# Lemongrass Oil lures - How to make them?



## westernbeekeeper (May 2, 2012)

Hello all,
I bought some LGO at the health food store today. I bought a .5 oz bottle for $5.49; it says it's pure essential lemongrass oil. I assume this is the stuff you use for swarm lures, correct? If so, then how should I make lures? Cottonballs? How much LGO per cottonball? Anything else I should know? Can I make a bunch at once and then store them? If I can store them, how should that be done? Thanks in advance for your help.


----------



## KPeacock (Jan 29, 2013)

Hey, i have enver done this ebfore, so don;t take it as the only way, or even the right way!

I plan to dip a Q-tip in mine, rub it at the entrance, and rub it around the interior until the Q-tip is a bit dry. then I'll leave the Q-tip in the box, in a small zip-lock bag, and call it a day. Right or wrong, i think this is the way to go for me.


----------



## Rader Sidetrack (Nov 30, 2011)

Drop 3-4 drops of LGO directly onto the wood on the interior of the swarm trap. You're finished!


----------



## EASYBEES (Mar 3, 2013)

Mr. Ben I set several swarm traps a year with q-tips. About 2 drops on one end and rub the q-tip around the inside of the box and along a couple of the top bars, then I throw the q-tip in the bottom of the box, seal the box up hang it and start fishing. That is all there is to it.


----------



## odfrank (May 13, 2002)

Rader Sidetrack said:


> Drop 3-4 drops of LGO directly onto the wood on the interior of the swarm trap. You're finished!

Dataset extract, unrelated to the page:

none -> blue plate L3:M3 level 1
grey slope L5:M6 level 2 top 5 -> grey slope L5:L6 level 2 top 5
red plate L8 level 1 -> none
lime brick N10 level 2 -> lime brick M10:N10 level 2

Yeah, but that's too easy and economical.


----------



## KPeacock (Jan 29, 2013)

alright, scratch the zip-lock baggie. this just got even easier!


----------



## Michael Bush (Aug 2, 2002)

I just dip a q-tip in the lemongrass oil and drop it in the bait hive.


----------



## odfrank (May 13, 2002)

I save the q-tip for soaking in Sea Breeze and cleaning my ear wax.


----------



## Cub (Feb 14, 2013)

http://www.amazon.com/Lemongrass-10...qid=1364476217&sr=8-4&keywords=lemongrass+oil

$12 for 4 ounces shipping and all. Best deal I've come across so far. That size bottle should last all of us except odfrank about three lifetimes!


----------



## Intheswamp (Jul 5, 2011)

My traps are sealed up when I get to the trap location. I pick up a dried out twig from a pine tree (pine bark is really absorbant) and put 2-3 drops on it. I then thump the twig through the entrance into the swarm trap.

Ed

ETA: ...but, so far I haven't caught a swarm...location, location, location...


----------



## trainwrecker (May 23, 2010)

it seems to me one really important factor in swarm traps is to make it used. old comb melted in the trap to get the old hive smell going. then lgo


----------



## dnichols (May 28, 2012)

Thanks Cub! Just made a purchase.


----------



## danno (Dec 17, 2007)

I use s syringe. A few drops on the wood by the enterance and a small squirt inside. LGO will eat the rubber on the syringe plunger so make sure you wash it up when your done or it will be a single use tool


----------